Environmental Surveillance in One Health: Early Signs for Early Actions

Why Environmental Surveillance Matters in One Health

In a world where human, animal, and environmental health are so deeply intertwined, an ability to detect early disease signals and act collaboratively has never been more critical. To that end, environmental surveillance (ES) comprises a valuable tool that can detect pathogen signals before they surface as clinical/veterinary cases, unlike traditional surveillance methods, and is crucial for capturing community-level disease emergence and spread proactively. ES in India has been widely used for monitoring poliovirus and SARS‑CoV‑2 and is fast emerging as an early warning system for a host of other pathogens, Antimicrobial Resistance (AMR), and more, within a holistic One Health framework, cutting across the domains of human, animal and environment health.

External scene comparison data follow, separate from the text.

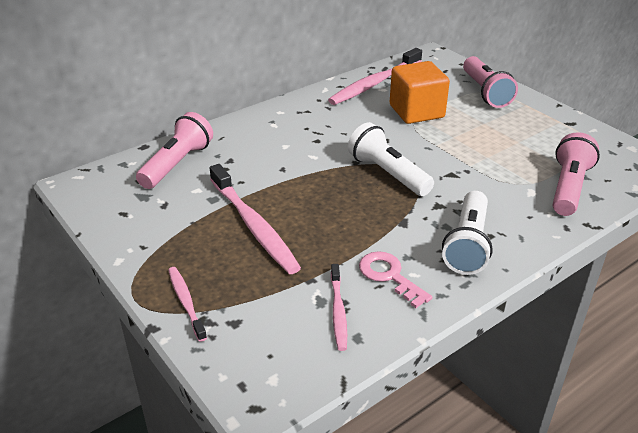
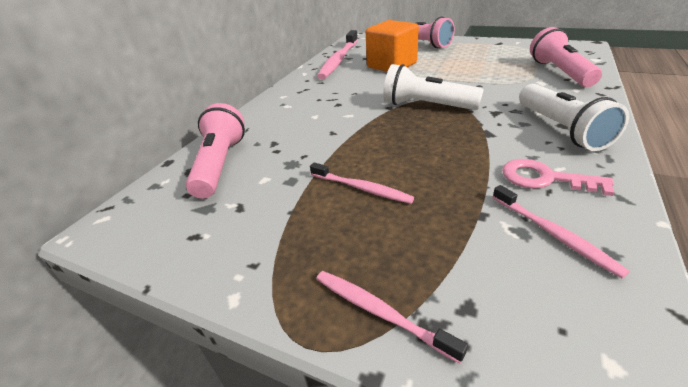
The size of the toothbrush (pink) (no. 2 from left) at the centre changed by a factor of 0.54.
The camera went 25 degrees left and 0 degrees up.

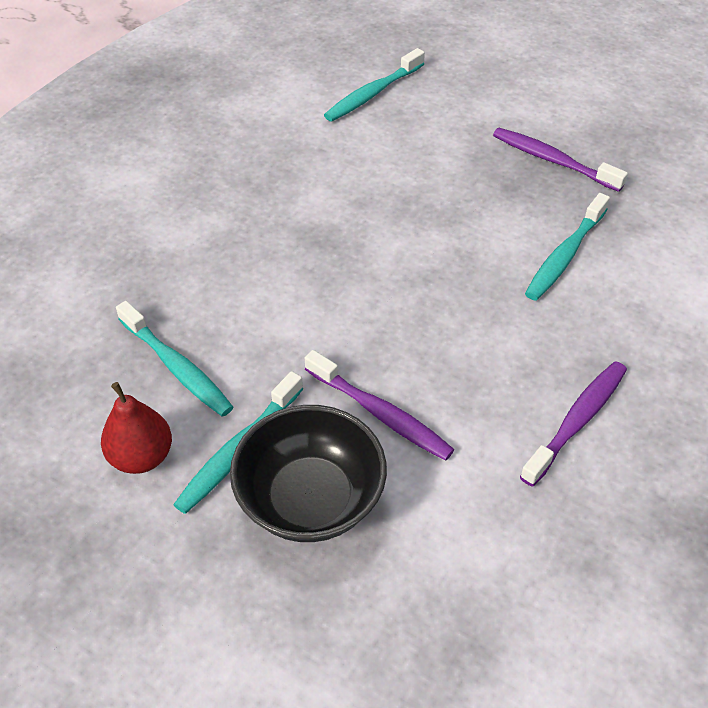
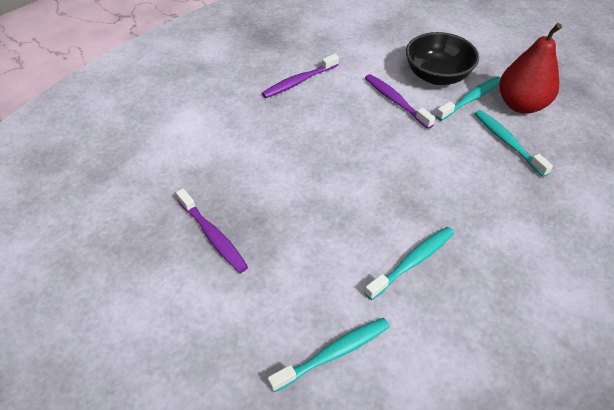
The toothbrush (turquoise) (no. 4 from left in the first image) ended up elsewhere, having gone from the middle right to the centre.
The size of the pear (red) at the middle left changed by a factor of 1.58.
The camera went 165 degrees left and 0 degrees up.

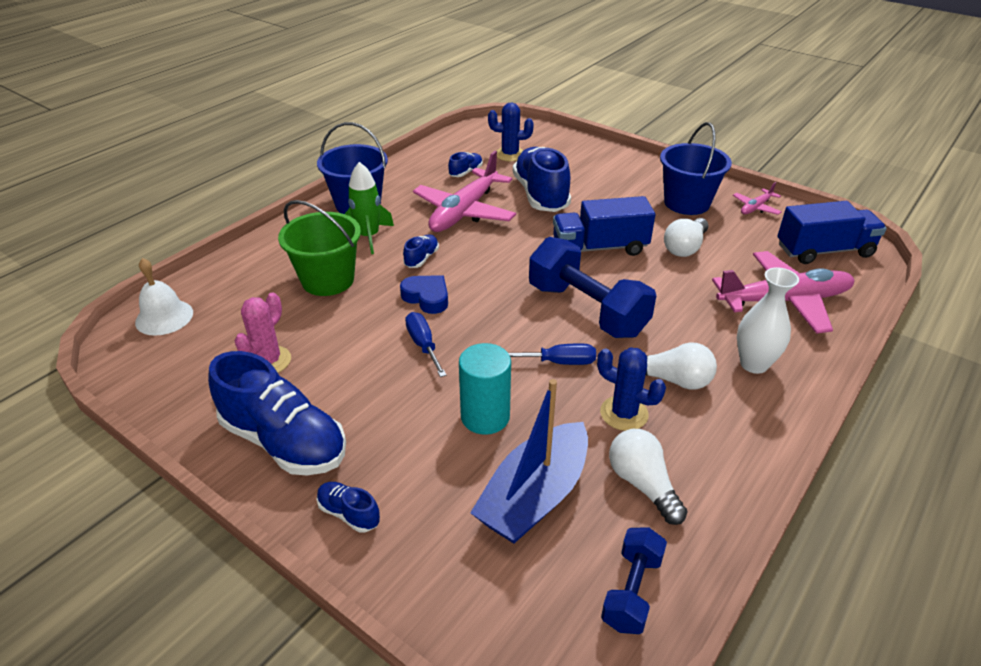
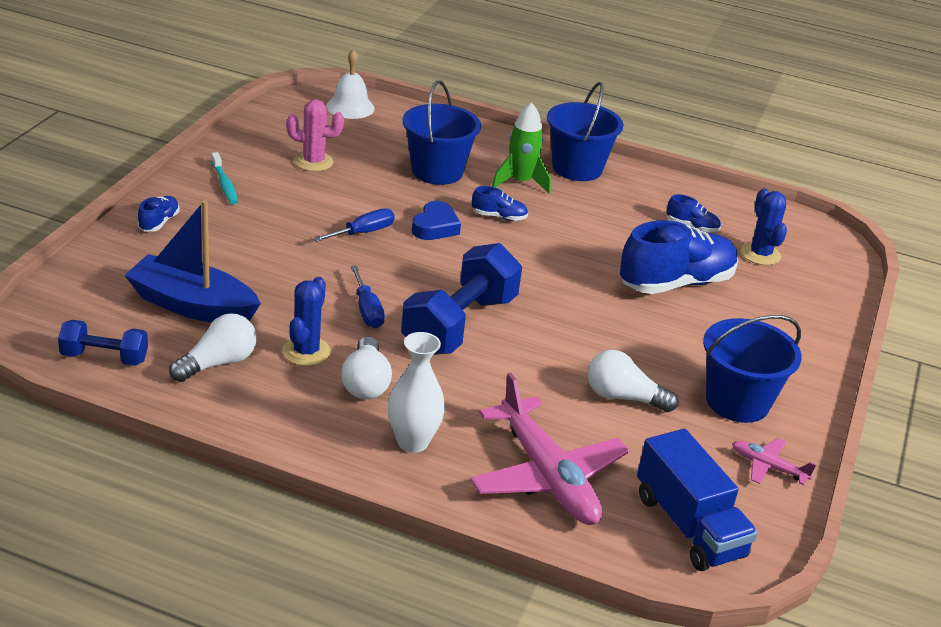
The second view lost the plane (pink) (no. 1 from left) at the top centre.
The second view lost the truck (blue) (no. 1 from left) at the centre.
What was the bucket (green) at the middle left turned into the bucket (blue) (no. 1 from left) at the top centre.
The second view lost the cylinder (turquoise) at the centre.
Where the shoe (blue) (no. 1 from left) stood at the middle left, the toothbrush (turquoise) came to stand at the top left.
The camera went 70 degrees right and 5 degrees down.

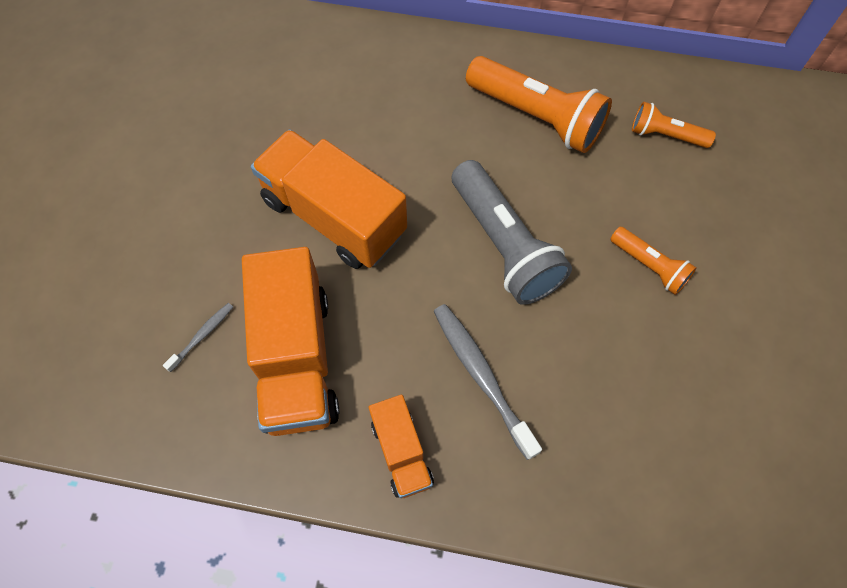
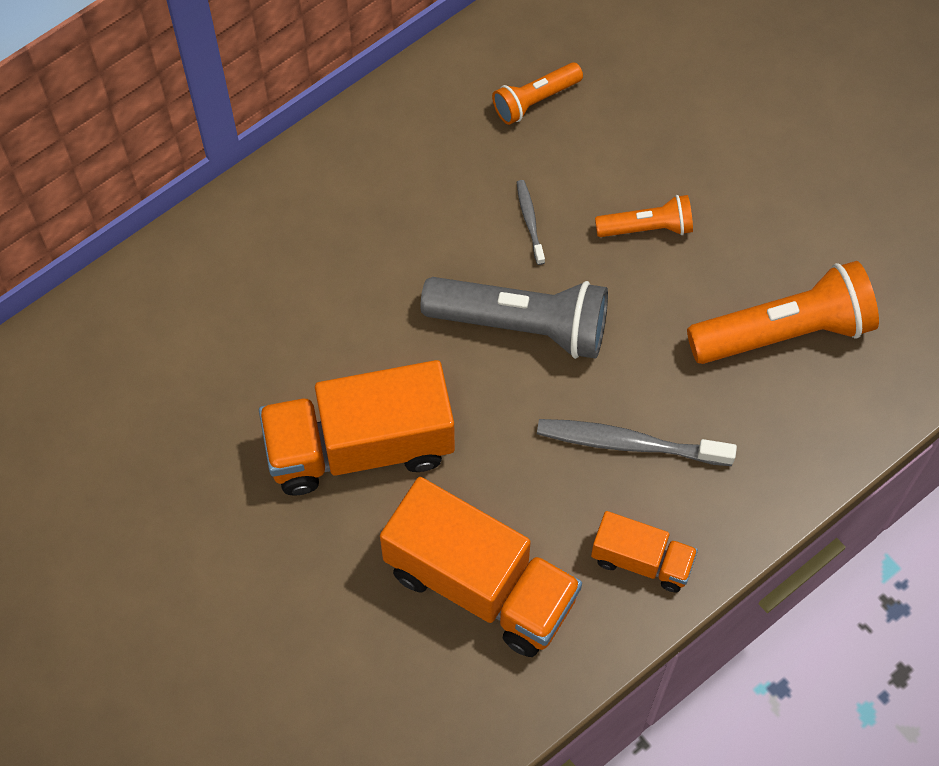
The flashlight (orange) (no. 1 from left in the first image) ended up elsewhere, having gone from the top centre to the middle right.
The toothbrush (grey) (no. 1 from left) ended up elsewhere, having gone from the middle left to the top centre.
The camera went 50 degrees left and 0 degrees up.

One Health provides the conceptual and operational framework within which environmental surveillance, including wastewater surveillance, serves as a core tool to track shared risks across humans, animals, and ecosystems. By enabling triangulation of data across human, animal, and environmental domains, ES within a One Health paradigm supports coordinated and timely public health action at the human–animal–environment interface.

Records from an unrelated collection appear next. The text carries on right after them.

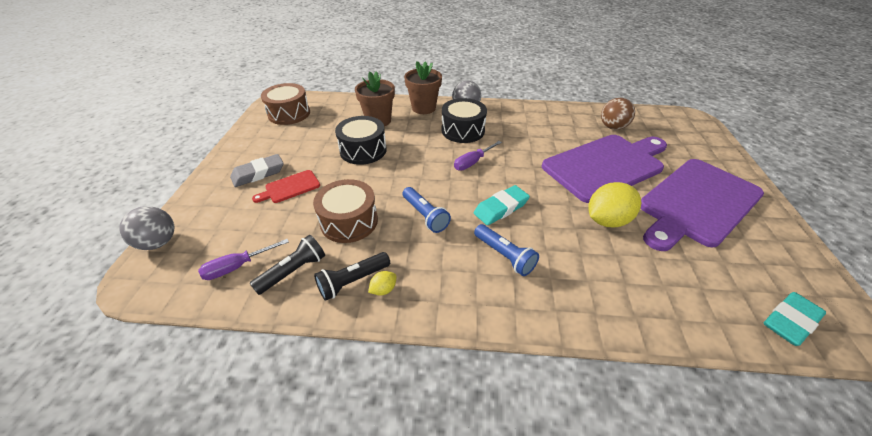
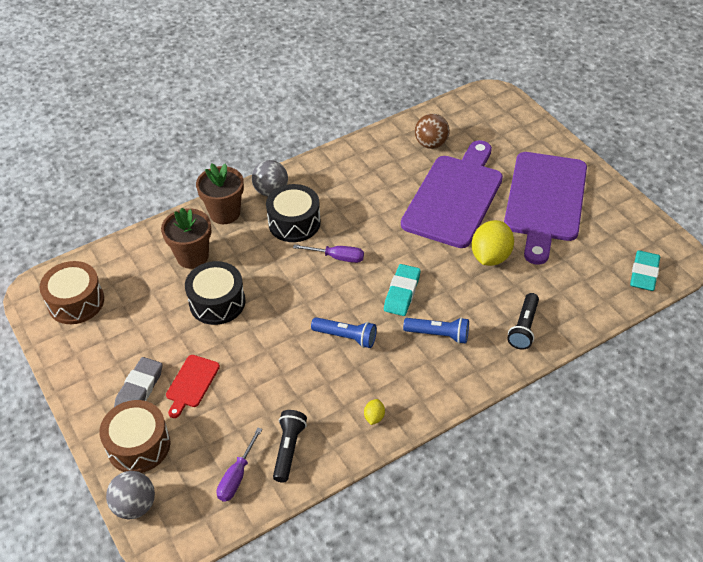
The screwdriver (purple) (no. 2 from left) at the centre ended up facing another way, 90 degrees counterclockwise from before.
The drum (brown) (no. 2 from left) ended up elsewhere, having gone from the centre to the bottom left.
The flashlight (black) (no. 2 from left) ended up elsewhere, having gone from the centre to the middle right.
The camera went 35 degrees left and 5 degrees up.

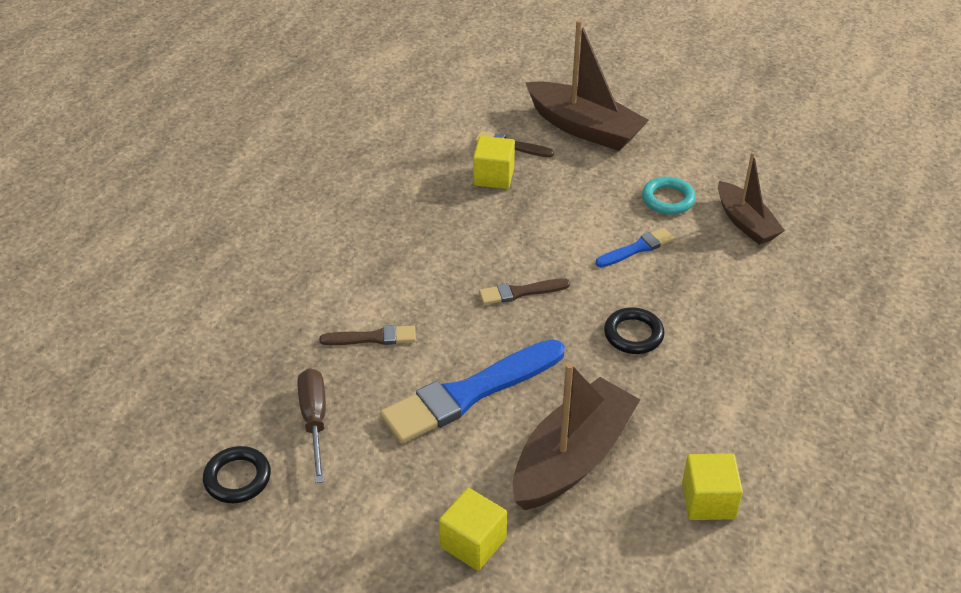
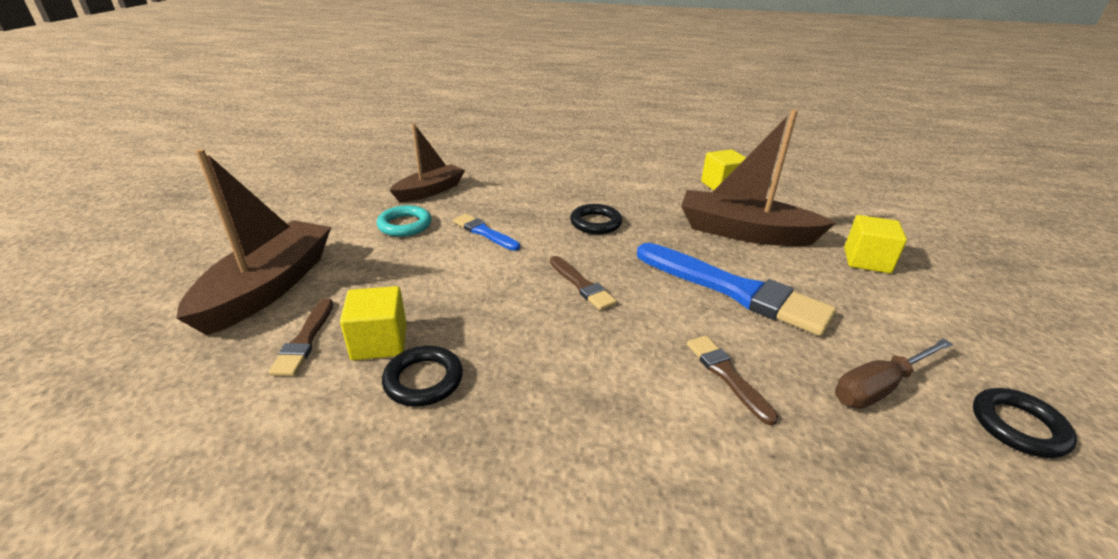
The second view gained the ring (black) (no. 1 from left) at the bottom centre.
The camera went 110 degrees left and 10 degrees down.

Benefits of ES as an Early Warning System

Environmental surveillance uses samples such as wastewater, surface water, soil, air, food-chain matrices and vectors to infer exposure and circulation of pathogens, chemicals, and AMR markers in populations and ecosystems. It captures signals that clinical or veterinary surveillance may miss (for instance, asymptomatic infections, under-diagnosed pathogens and subclinical AMR), thus complementing “classical” case-based systems. Environmental surveillance can:

• Detect early pathogen circulation in the community

• Identify trends before clinical/veterinary case numbers rise

• Support timely public health decision-making

ES in Antimicrobial Resistance: A Key Use Case

AMR is one of the top 10 global health threats, placing millions at the risk of untreatable infections.¹ A recent Indian study found that 83% of patients who come to hospitals already carry drug-resistant pathogens,² highlighting the alarming scale of an AMR crisis. It’s a significant One Health challenge as AMR pathogens and Antimicrobial Resistance Genes (ARGs) can be transmitted to and from humans either directly, or indirectly via animals and environmental pathways.¹

Environmental surveillance is especially useful in settings where clinical AMR data is incomplete or skewed toward larger hospitals, providing a broader picture of resistance patterns at the community level. Conducting ES at high-risk animal–human interfaces (e.g., livestock farms, wet markets, slaughterhouses, hospital effluents) as part of a One Health strategy comprises a powerful tool to check disease spillovers and detect AMR in time.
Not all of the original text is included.